TNT: Evilution vs. The Plutonia Experiment comes down to very different design philosophies:
- TNT: Evilution leans more toward atmosphere, exploration, and gradual escalation. Even when it’s challenging, it usually gives you space to breathe.
- Plutonia is basically a gauntlet. It was designed by the Casali brothers to punish mistakes—tight encounters, lots of traps, and enemies like Arch-Viles and Chaingunners placed to maximize frustration.
What you felt with Plutonia—high stress even on easy—is kind of the point of that megawad. But that doesn’t automatically make it more fun. There’s a difference between:
- engaging challenge (TNT often hits this), and
- constant pressure with little recovery time (Plutonia at its worst)
Your comment about the secret maps is especially telling. Plutonia’s MAP31 and MAP32 are infamous for being brutal regardless of difficulty.

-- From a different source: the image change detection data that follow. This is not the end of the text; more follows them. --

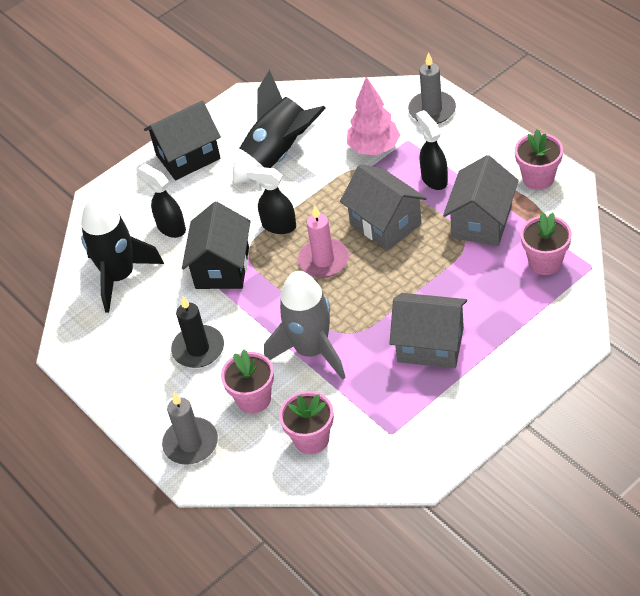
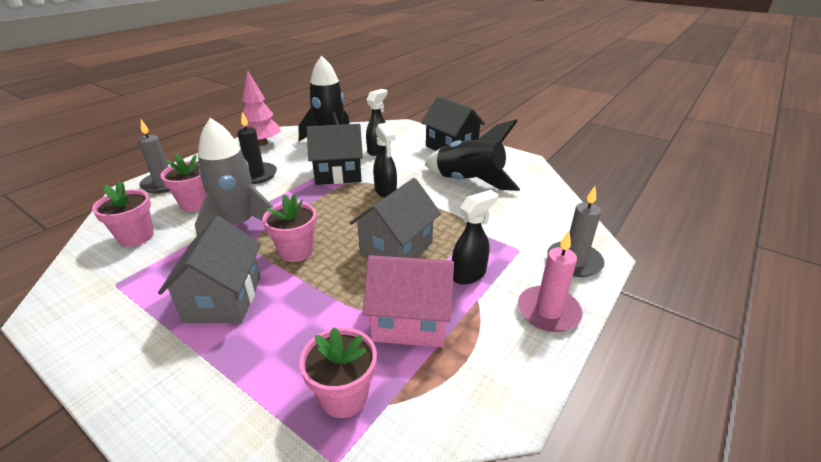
camera: 70 degrees right, 15 degrees down
(278, 226) = (385, 192): black spray bottle -> black spray bottle turned 150 degrees clockwise
(323, 260) = (346, 218): pink candle -> pink candle (548, 311)
(374, 148) = (498, 229): pink tree -> pink tree (262, 143)
(482, 222) = (410, 321): grey house -> pink house
(538, 178) = (502, 372): pink flower pot -> pink flower pot (296, 251)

On “I’m Too Young to Die,” you get more ammo and take less damage, but the encounter design itself doesn’t fundamentally change—so the stress is still there.
Also worth noting: early Plutonia maps do feel oddly flat compared to what comes later. It ramps up hard, but not always smoothly.

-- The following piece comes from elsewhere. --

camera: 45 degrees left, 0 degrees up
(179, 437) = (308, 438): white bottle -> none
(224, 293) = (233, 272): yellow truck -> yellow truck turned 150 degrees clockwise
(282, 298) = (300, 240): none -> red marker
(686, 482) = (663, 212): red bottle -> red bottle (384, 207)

If your stress was at “unhealthy levels,” that’s a good signal—not a weakness. Doom is at its best when you’re in that flow state: alert, but not overwhelmed. Once it tips into constant tension, it stops being fun and starts feeling like work.
If you’re continuing with classic Doom content, you might enjoy:
- Final Doom TNT on higher difficulties (it scales more gently)
- Community WADs that emphasize exploration over ambush spam
- Or even revisiting Plutonia later with foreknowledge—it becomes more of a puzzle than a panic simulator.